Uploaded image for project: 'Infinispan'
  1. Infinispan
  2. ISPN-5106

Deadlock on GlobalComponentRegistry when starting a cluster

    Details

    • Type: Bug
    • Status: Closed (View Workflow)
    • Priority: Critical
    • Resolution: Done
    • Affects Version/s: None
    • Fix Version/s: 7.2.0.Final
    • Component/s: Server
    • Labels:
      None

      Description

      We have a test which starts 4 server nodes, and sometimes they fail to complete the startup.

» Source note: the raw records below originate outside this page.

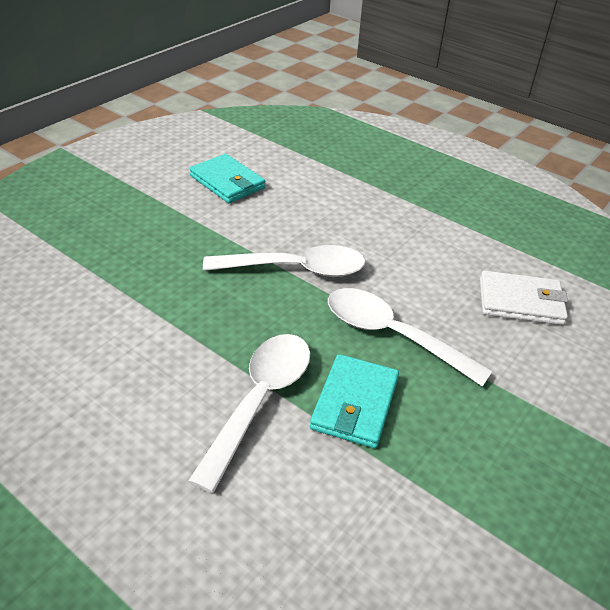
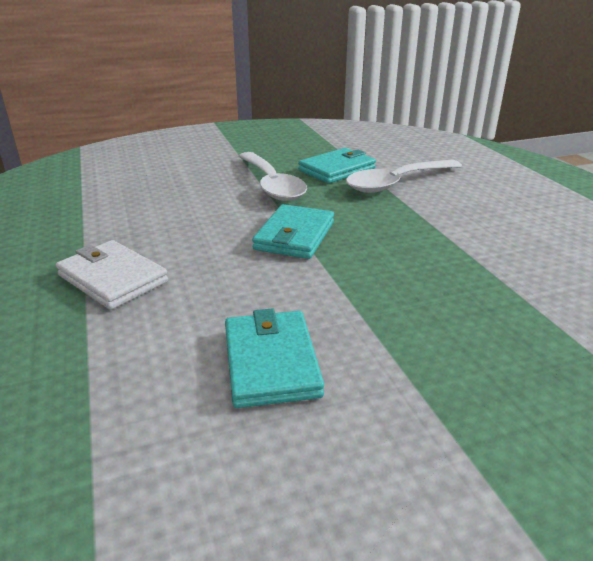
camera: 145 degrees left, 10 degrees down
(296, 269) = (294, 236): white spoon -> turquoise wallet
(520, 302) = (153, 176): white wallet -> white wallet (112, 278)

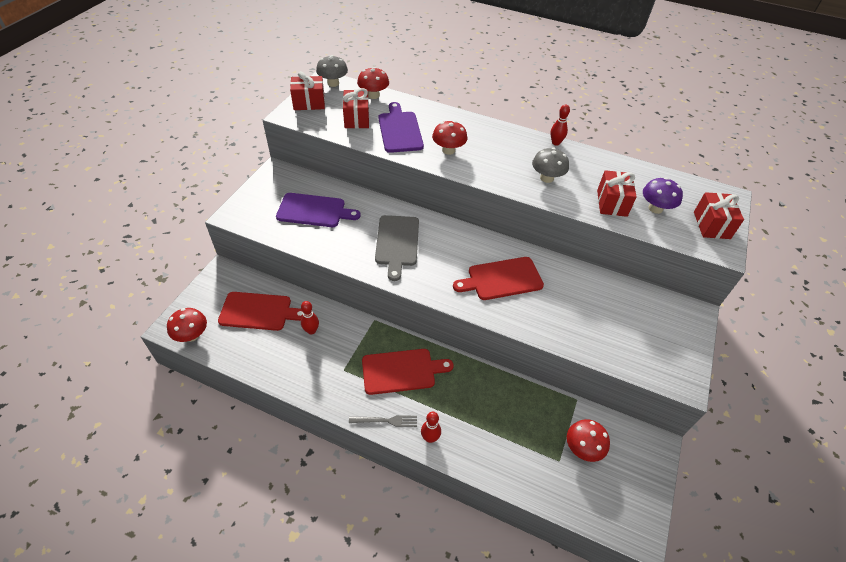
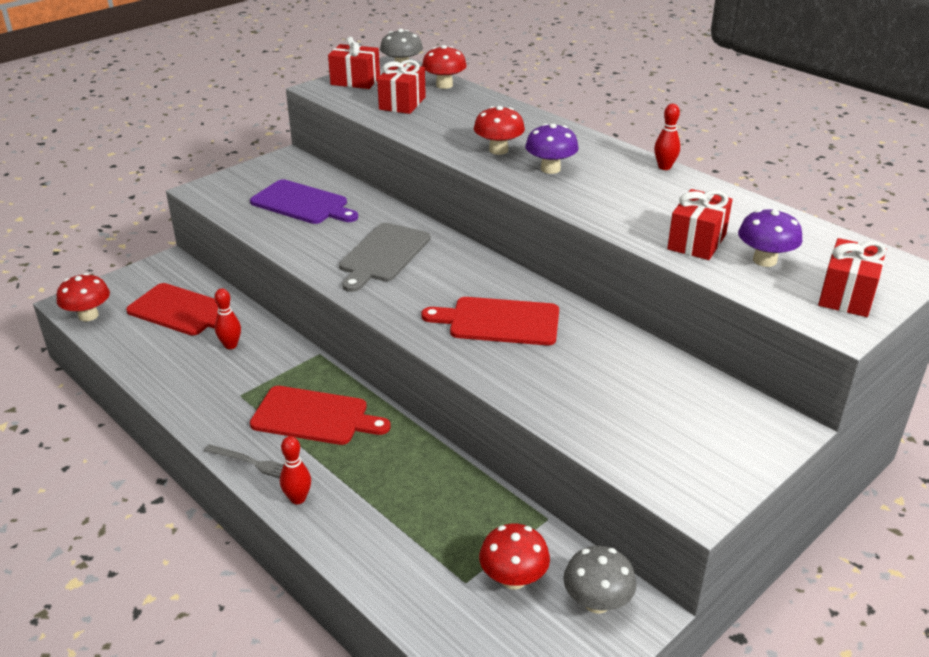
camera: 25 degrees right, 15 degrees down
(399, 130) = (449, 122): purple cutting board -> none
(491, 160) = (550, 169): none -> purple mushroom
(546, 178) = (617, 199): grey mushroom -> grey mushroom (597, 602)

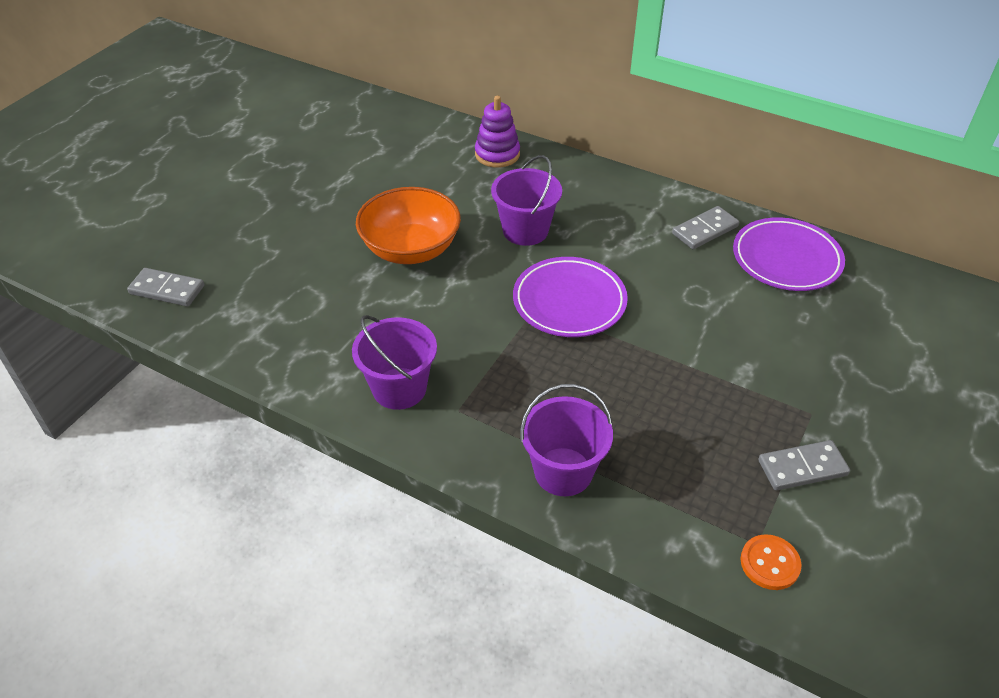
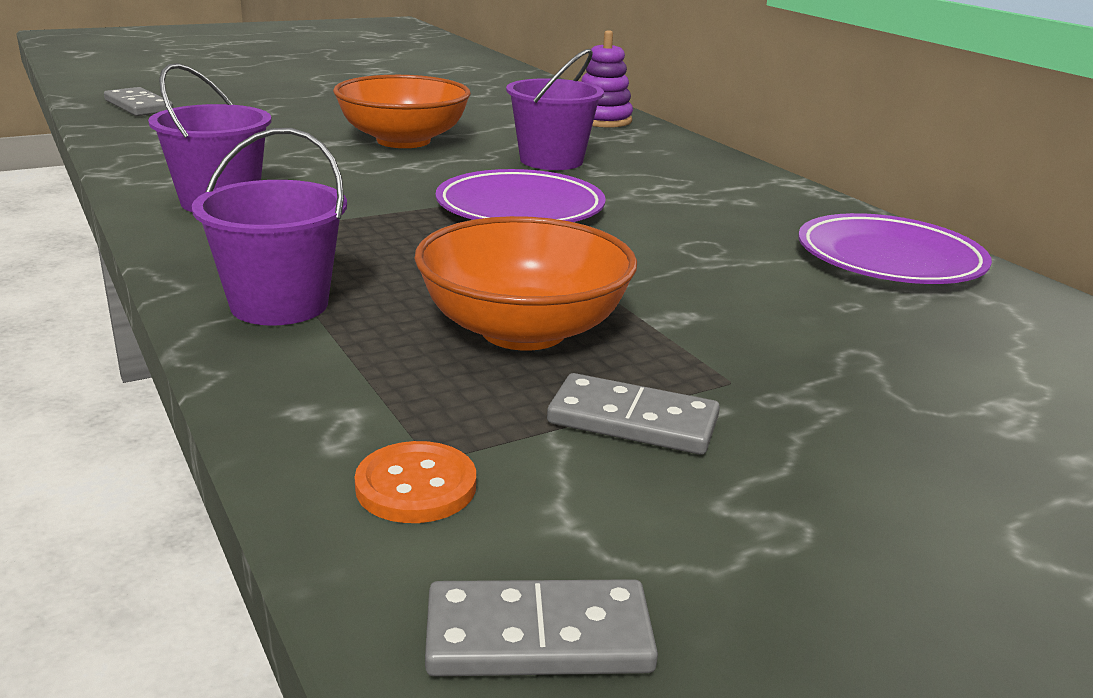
camera: 30 degrees right, 20 degrees down
(694, 425) = (523, 331): none -> orange bowl
(705, 230) = (792, 213): grey domino -> grey domino (538, 637)

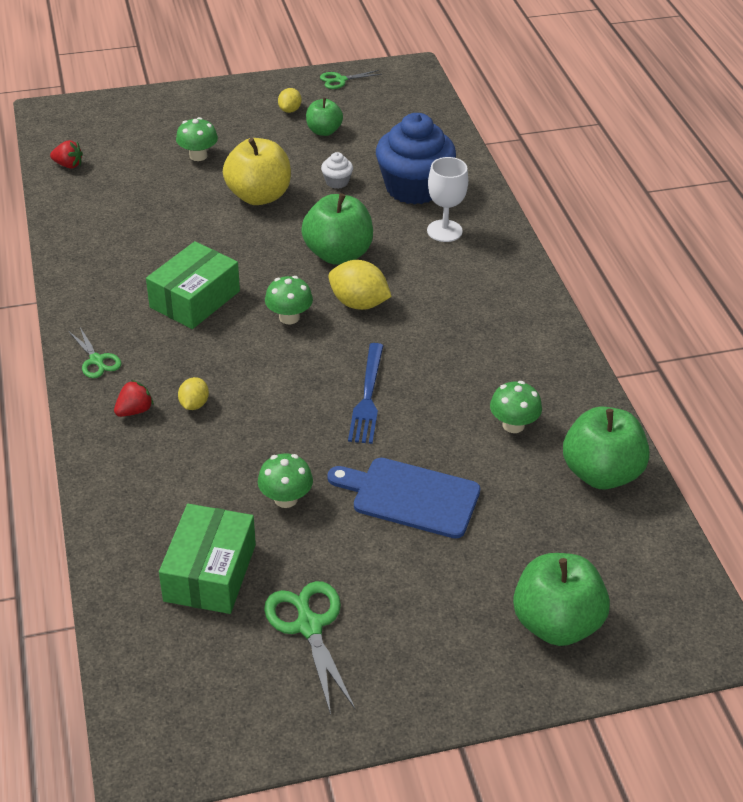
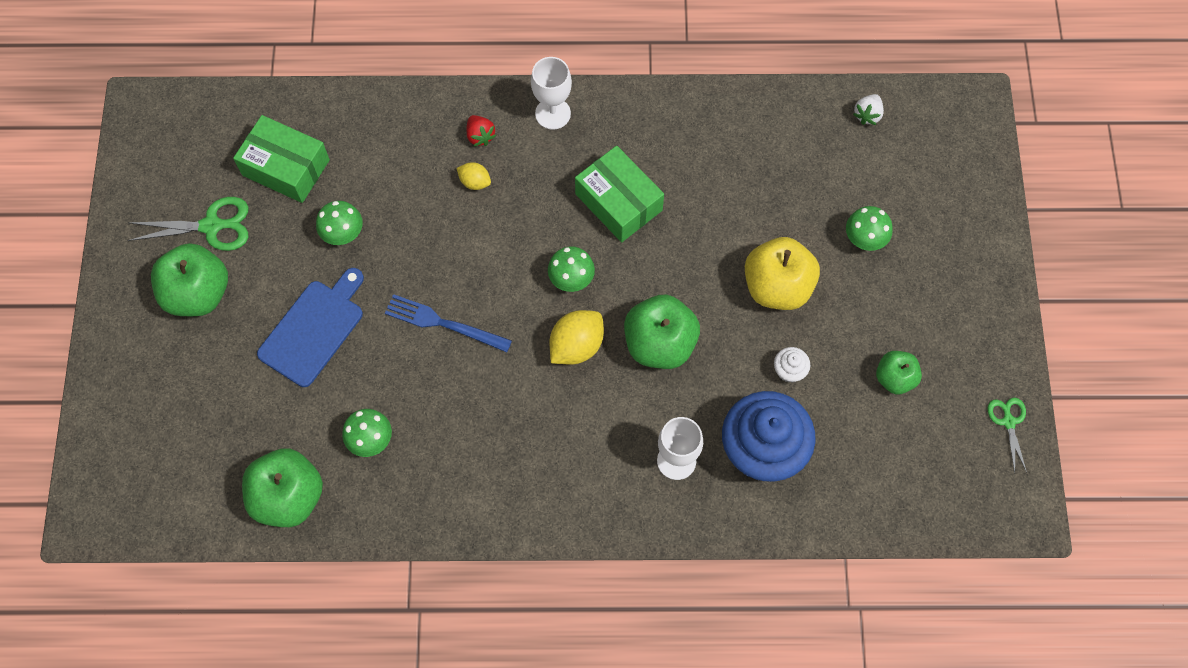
camera: 105 degrees right, 25 degrees up
(68, 165) = (867, 115): red strawberry -> white strawberry
(96, 360) = (553, 113): green scissors -> white goblet
(290, 110) = (946, 350): yellow lemon -> none
(556, 623) = (148, 403): green apple -> green apple (198, 293)

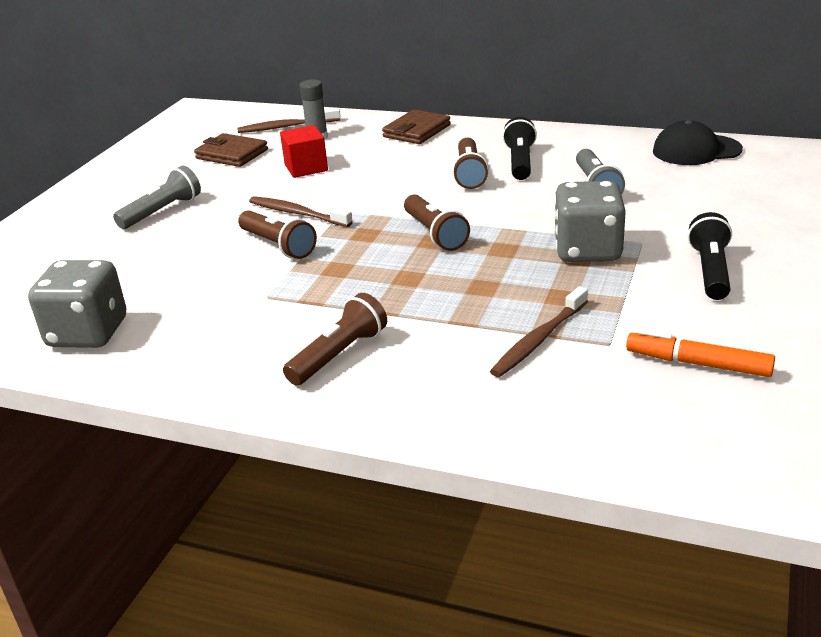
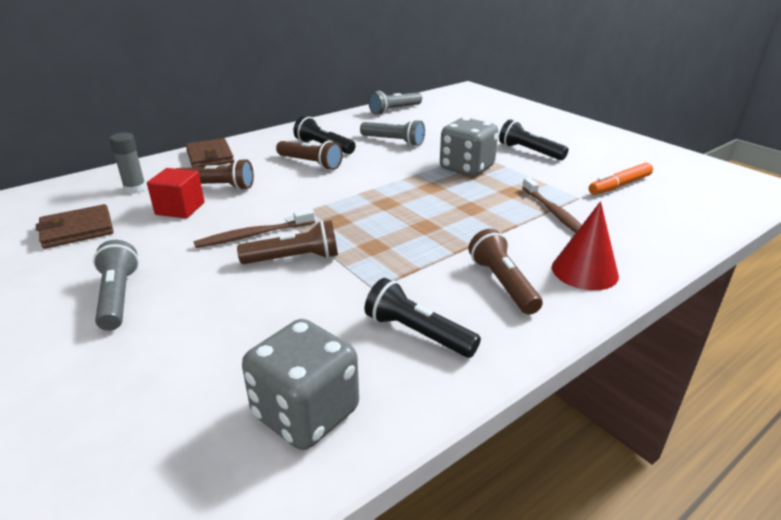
camera: 60 degrees left, 0 degrees up
(217, 340) = (417, 333): none -> black flashlight
(287, 127) = (84, 193): brown toothbrush -> none
(416, 395) = (584, 271): none -> red cone
(435, 234) = (376, 199): brown flashlight -> brown flashlight (217, 187)
(696, 150) = (394, 110): black cap -> grey flashlight

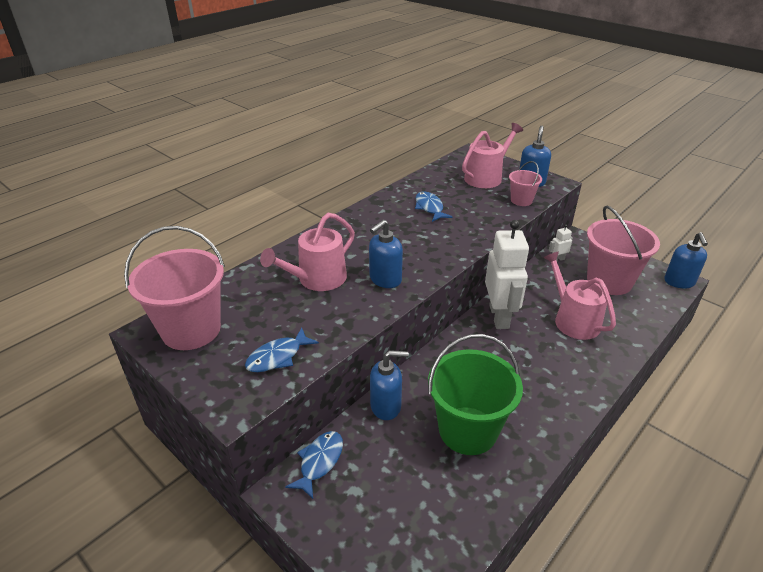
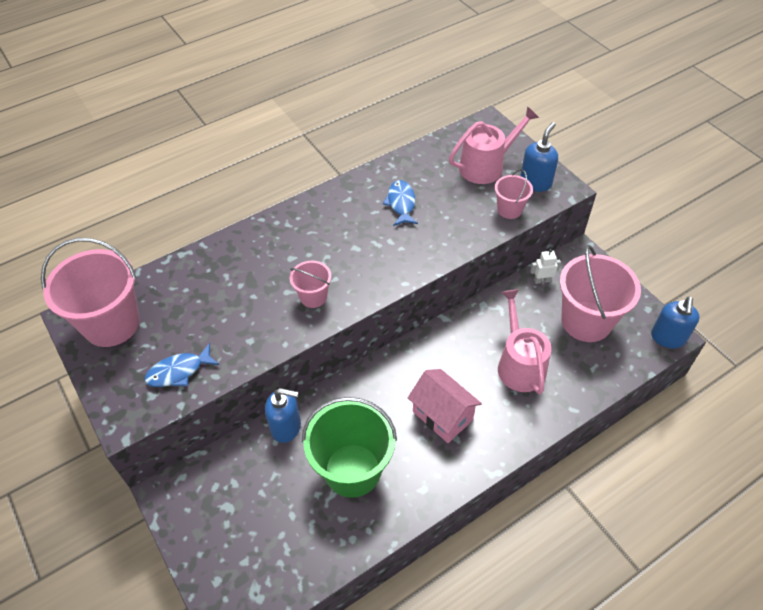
camera: 15 degrees right, 15 degrees up
(317, 279) = (247, 283): pink watering can -> none
(319, 462) = (206, 471): blue fish -> none
(385, 280) = (313, 297): blue soap dispenser -> pink bucket
(499, 316) = (442, 345): white robot -> none
(528, 370) = (442, 416): none -> pink house

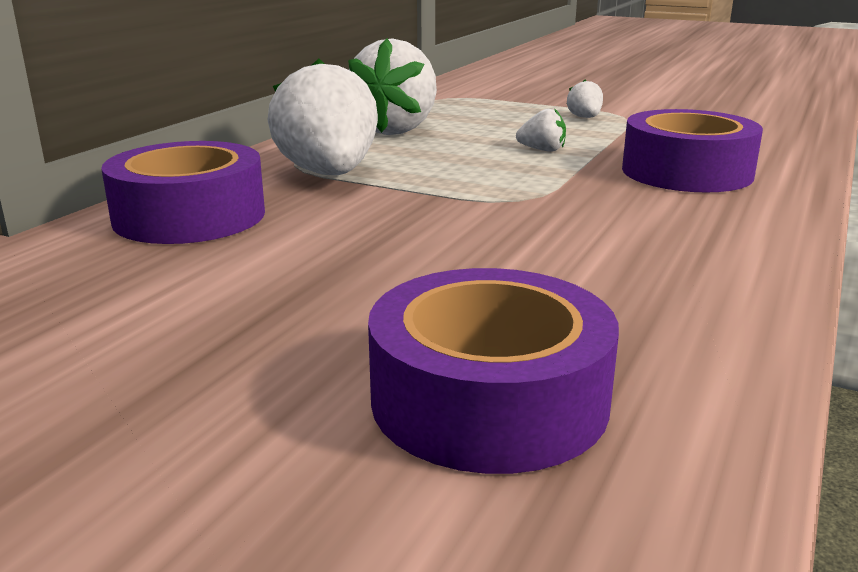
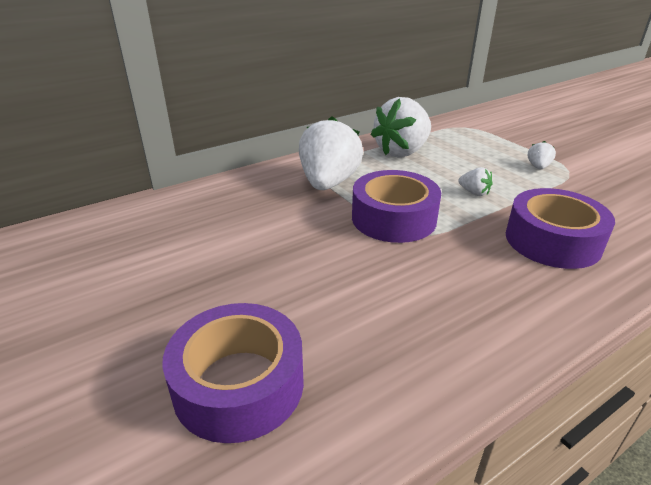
camera: 30 degrees right, 10 degrees up
(189, 216) = (234, 198): purple tape -> purple tape (393, 218)

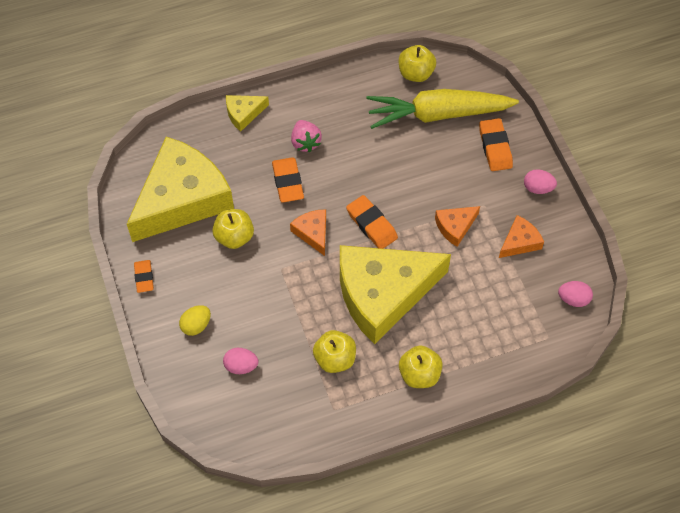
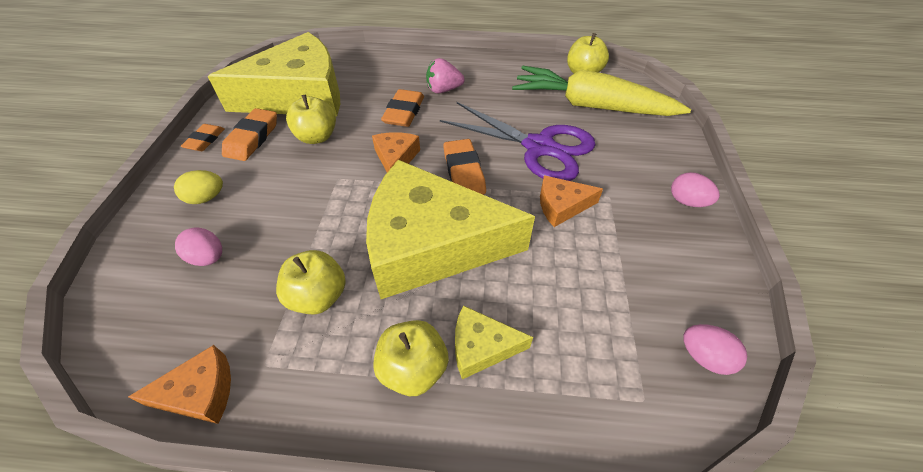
camera: 25 degrees right, 10 degrees down
(243, 114) = (404, 58): yellow cheese -> yellow cheese (481, 347)
(305, 142) = (443, 90): pink strawberry -> pink strawberry turned 75 degrees clockwise
(416, 177) = (539, 147): none -> purple scissors
(495, 147) = (645, 148): orange eraser -> orange eraser (252, 138)
(519, 242) = (642, 250): orange cheese -> orange cheese (200, 392)

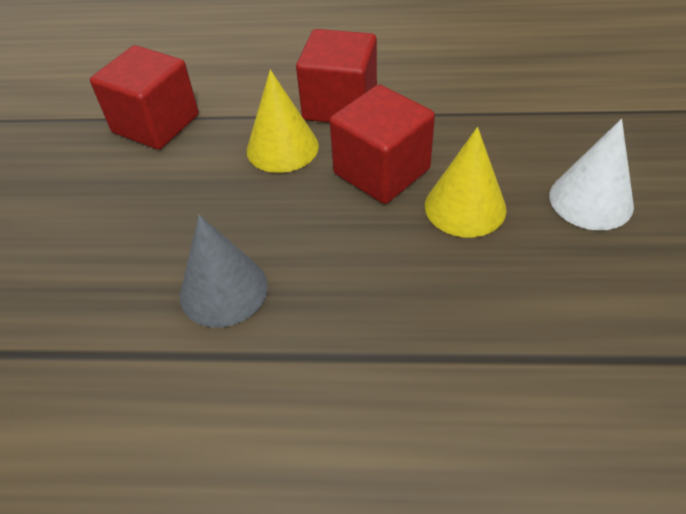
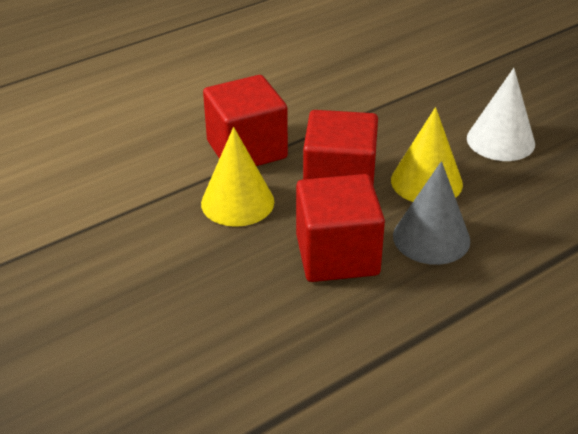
camera: 40 degrees left, 10 degrees down
(156, 124) = (91, 234): red cube -> red cube (337, 255)
(223, 290) = (318, 323): grey cone -> grey cone (431, 238)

This happens with the current snapshot.
      It appears there's a deadlock on intrinsic locks on GlobalComponentRegistry, since the CacheTopologyControlCommand.POLICY_GET_STATUS is sent with the lock acquired but this lock is also needed for injecting dependencies when the command is processed on the remote node.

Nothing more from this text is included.